Use Hong Kong model to control bird flu - expert

The methods that Hong Kong used to get rid of bird flu in flocks of fowl should be used across Asia to wipe out the virus before it causes a human pandemic, an influenza expert urged on Tuesday.

Separating ducks and geese from chickens is one inexpensive approach, and the outside world could help pay for culling and vaccination, said Robert Webster of St. Jude Children’s Research Hospital in Memphis, Tennessee.

“Hong Kong has developed a strategy for dealing with this that has been rather largely ignored in the rest of the world,” Webster told a conference on avian flu organized by the Institute of Medicine.

The H5N1 strain of avian influenza has killed 49 people since late 2003 and has been extremely difficult to stamp out in Thailand, Vietnam and Cambodia.

If it acquires the ability to pass easily from human to human, it could kill millions or even hundreds of millions of people, experts say.

Webster, who helped formulate an experimental bird flu vaccine now being tested in people, was also one of the first to warn that H5N1 flu posed a threat to the world.
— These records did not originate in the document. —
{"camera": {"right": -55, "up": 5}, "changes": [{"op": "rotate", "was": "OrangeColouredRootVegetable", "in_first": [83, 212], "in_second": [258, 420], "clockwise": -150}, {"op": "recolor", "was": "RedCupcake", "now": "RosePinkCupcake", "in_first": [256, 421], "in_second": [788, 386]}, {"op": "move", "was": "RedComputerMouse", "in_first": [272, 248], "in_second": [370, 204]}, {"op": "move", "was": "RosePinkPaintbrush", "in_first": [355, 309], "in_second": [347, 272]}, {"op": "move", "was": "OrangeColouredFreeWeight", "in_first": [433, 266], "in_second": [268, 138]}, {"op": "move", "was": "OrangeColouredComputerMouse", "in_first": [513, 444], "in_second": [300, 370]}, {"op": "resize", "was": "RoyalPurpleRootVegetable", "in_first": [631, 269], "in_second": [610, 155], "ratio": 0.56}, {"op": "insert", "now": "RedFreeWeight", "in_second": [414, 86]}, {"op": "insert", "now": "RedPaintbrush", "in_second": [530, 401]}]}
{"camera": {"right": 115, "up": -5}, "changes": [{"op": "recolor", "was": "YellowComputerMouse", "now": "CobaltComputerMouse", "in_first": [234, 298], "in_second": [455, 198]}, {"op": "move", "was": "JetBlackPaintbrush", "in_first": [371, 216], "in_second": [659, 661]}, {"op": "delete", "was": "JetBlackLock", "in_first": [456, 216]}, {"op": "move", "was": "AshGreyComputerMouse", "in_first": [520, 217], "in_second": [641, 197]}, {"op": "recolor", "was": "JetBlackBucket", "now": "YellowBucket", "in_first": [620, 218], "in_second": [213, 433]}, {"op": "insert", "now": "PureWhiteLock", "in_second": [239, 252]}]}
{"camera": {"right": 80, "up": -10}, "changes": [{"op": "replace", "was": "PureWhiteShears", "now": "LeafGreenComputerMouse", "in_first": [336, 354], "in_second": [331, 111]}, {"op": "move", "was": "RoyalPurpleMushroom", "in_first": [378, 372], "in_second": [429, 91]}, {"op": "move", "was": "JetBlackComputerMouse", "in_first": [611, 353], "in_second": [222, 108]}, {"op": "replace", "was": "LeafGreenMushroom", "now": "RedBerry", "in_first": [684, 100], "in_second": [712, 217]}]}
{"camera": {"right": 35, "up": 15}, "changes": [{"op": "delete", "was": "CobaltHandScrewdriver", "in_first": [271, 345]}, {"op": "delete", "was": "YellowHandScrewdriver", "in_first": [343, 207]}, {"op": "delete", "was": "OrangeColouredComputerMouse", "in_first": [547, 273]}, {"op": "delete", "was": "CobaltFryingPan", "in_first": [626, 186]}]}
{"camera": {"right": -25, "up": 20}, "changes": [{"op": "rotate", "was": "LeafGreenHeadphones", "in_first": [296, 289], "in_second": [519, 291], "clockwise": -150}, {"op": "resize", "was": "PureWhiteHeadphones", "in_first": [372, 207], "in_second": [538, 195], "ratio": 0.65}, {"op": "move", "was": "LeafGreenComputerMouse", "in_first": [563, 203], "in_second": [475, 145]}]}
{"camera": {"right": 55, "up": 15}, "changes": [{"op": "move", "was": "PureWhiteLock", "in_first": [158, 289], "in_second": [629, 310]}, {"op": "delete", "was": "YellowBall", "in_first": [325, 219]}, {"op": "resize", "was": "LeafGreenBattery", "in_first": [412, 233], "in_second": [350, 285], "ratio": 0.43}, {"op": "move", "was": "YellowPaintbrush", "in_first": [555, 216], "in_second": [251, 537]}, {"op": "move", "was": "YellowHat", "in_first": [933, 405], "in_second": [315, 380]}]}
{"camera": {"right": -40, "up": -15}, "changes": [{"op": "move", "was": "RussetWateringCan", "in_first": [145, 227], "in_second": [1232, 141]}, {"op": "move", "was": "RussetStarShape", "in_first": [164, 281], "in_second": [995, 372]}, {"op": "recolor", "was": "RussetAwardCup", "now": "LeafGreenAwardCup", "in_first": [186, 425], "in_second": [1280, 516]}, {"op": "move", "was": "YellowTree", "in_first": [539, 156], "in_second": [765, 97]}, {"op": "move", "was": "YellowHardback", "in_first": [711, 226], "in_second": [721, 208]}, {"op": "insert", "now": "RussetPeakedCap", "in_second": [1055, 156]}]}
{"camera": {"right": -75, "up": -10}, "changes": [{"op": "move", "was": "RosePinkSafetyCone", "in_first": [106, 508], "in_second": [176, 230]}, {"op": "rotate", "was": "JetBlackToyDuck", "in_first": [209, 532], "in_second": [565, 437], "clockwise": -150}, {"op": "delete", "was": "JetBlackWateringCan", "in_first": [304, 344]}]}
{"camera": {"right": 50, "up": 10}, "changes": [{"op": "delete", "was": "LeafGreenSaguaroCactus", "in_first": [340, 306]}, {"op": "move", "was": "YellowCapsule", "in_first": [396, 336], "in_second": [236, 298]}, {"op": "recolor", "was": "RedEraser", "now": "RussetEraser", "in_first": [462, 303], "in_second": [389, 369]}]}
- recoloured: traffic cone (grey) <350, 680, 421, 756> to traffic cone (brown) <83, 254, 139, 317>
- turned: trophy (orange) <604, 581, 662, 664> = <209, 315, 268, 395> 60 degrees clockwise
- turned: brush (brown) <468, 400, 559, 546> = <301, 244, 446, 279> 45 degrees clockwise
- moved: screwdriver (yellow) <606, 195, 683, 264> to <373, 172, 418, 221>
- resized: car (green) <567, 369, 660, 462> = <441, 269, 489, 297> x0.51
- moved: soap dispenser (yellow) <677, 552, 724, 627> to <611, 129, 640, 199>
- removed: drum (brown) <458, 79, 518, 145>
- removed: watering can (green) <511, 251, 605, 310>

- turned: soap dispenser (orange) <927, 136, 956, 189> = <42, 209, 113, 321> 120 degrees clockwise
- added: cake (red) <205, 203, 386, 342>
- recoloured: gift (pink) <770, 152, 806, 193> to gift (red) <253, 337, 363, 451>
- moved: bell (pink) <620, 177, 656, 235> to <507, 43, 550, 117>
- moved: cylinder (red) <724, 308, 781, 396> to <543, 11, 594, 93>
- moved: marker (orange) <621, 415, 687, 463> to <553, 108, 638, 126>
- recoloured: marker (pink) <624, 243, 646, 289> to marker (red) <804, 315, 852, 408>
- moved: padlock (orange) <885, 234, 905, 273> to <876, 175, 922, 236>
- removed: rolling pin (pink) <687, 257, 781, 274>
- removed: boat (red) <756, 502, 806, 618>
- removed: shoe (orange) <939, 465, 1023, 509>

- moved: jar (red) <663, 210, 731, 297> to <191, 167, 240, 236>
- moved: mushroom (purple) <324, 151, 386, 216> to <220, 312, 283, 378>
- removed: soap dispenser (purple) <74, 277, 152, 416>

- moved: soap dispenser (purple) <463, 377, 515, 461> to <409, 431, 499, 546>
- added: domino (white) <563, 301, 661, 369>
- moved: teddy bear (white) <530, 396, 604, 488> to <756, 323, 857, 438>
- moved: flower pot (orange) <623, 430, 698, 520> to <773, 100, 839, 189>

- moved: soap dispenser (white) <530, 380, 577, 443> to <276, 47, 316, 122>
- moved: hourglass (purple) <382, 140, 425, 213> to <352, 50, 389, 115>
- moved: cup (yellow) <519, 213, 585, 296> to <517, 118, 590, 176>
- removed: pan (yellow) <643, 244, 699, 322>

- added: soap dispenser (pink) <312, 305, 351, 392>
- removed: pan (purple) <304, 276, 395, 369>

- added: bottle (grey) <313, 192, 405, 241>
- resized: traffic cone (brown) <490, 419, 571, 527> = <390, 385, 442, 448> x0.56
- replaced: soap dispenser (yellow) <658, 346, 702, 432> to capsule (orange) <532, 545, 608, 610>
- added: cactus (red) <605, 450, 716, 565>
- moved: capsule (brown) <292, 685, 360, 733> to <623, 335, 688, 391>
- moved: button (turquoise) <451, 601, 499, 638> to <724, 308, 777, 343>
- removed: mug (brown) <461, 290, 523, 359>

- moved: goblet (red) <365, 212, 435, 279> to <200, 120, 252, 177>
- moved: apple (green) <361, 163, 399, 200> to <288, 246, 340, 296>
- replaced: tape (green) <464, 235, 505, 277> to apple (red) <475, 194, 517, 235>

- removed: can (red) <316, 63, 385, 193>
The World Health Organization and U.S. Centers for Disease Control and Prevention now agree that avian flu may be the single biggest health threat the world is facing.

Bird flu was first seen to jump from birds to people in 1997 in Hong Kong, when it infected 18 people and killed six.

Health officials there immediately went to work to try to identify the virus despite a lack of biosafety equipment.

Countries now are advised not to even try such a thing, Webster said. They are told to send samples to the experts such as CDC and WHO instead. “I think this is a mistake,” he said. “We should have been building infrastructure in these countries from the word go.”

BANNING DUCKS AND GEESE

Simple changes were made in the bird markets, Webster added. “Ducks were banned, geese were banned,” he said.

While avian flu is deadly to chickens, it is not lethal in ducks, which can spread it around without showing symptoms.

When it was learned that quail could carry the virus, they too were banned.

Hong Kong instituted a policy of two “clean days” a month, when all markets are emptied and cleaned. Many experts have agreed that these policies helped rid Hong Kong of the H5N1 flu in 1997.

“So why hasn’t this system been copied throughout the rest of Asia? The response I get is this is too expensive. I say balderdash,” Webster said. “It is a lack of political will.”

In Thailand, Webster said the government has paid compensation to farmers whose flocks have been destroyed. “Maybe we should be paying for the stamping out in Vietnam,” Webster said. “We being the outside world.”

Webster said vaccinating flocks will help control the virus, too, and keep it from mutating as it spreads unchecked among flocks of birds.

“The immediate issue is to reduce the likelihood of human to human transmission by reducing viral load in poultry,” Webster said. But that would take good vaccines.

David Swayne of the U.S. Department of Agriculture said there was little government control of vaccine manufacturing in some countries, with batch-to-batch variation.

The result can be animals look healthy but still spread virus, while complacent officials allow it because they believe the vaccinations have been effective, Webster said.